Ok, one more hurdle to clear before everyone can put this week in the books and head off to the Apple store or the bar, with the latter being far preferable.
Actually they’ll be more econ after jobs, but the tone for the dollar and yields will be set by 9 and after that, the algos will take the reins. Notably, the 5s30s is sitting at post-crisis lows headed into NFP as absolutely no one seems to be buying the idea that Trumpian reflation is a real thing.
As we wrote on Sunday, it’ll be interesting to watch the extent to which traders are willing to discount this number the same way they did the dismal September print in favor of a focus on AHE — that will be especially fun to watch if earnings disappoint. In other words: if AHE misses, will everyone read that as a dovish surprise even if the jobs number is strong? Or will selective hearing allow folks to focus squarely on the headline number while discounting any concurrent weakness in wages?
The AHE print has been the market driver in five of the last six jobs reports.
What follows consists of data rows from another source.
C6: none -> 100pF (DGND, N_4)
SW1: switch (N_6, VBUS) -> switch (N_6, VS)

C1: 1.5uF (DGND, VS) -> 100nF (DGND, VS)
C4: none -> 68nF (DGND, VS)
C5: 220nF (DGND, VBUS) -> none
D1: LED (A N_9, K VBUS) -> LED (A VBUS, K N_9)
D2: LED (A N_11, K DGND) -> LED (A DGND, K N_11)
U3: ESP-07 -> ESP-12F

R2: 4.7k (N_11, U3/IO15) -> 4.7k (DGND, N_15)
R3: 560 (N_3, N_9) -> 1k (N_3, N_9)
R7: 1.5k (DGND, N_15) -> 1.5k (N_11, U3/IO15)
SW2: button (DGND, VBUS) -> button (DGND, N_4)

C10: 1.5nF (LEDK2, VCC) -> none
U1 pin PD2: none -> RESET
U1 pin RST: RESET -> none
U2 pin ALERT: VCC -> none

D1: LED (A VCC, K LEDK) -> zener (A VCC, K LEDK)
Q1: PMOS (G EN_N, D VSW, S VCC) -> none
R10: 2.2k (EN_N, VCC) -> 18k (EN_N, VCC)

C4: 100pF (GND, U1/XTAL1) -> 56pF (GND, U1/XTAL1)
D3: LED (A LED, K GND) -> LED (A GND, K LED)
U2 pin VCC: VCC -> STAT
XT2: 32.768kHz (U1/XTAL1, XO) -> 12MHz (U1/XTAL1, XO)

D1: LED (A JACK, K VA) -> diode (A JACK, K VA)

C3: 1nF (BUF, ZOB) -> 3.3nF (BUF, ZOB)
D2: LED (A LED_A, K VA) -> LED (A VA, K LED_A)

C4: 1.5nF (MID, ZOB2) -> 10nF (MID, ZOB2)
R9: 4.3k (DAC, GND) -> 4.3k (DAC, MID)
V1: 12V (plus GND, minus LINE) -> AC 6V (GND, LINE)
The September data saw average hourly earnings rise 0.5% M/M versus consensus of 0.3% – that was the biggest since 2008 and it triggered a more than 5bps move in 10Y yields, although Treasurys were eventually bid after a North Korea headline.
“We estimate nonfarm payrolls rebounded 325k in October, following a 33k decline in September and compared to three- and six-month moving averages of 185k and 160k, respectively,” Goldman projects. “Our forecast reflects a 150k boost from workers returning to their jobs after Hurricanes Harvey and Irma, which weighed heavily on September payrolls based on the state-level breakdown.” BofA is at 350k, Barclays at 325k.
Consensus is 313,000, no change on the unemployment rate (4.2%), 0.2%/2.7% M/M and Y/Y on earnings, respectively.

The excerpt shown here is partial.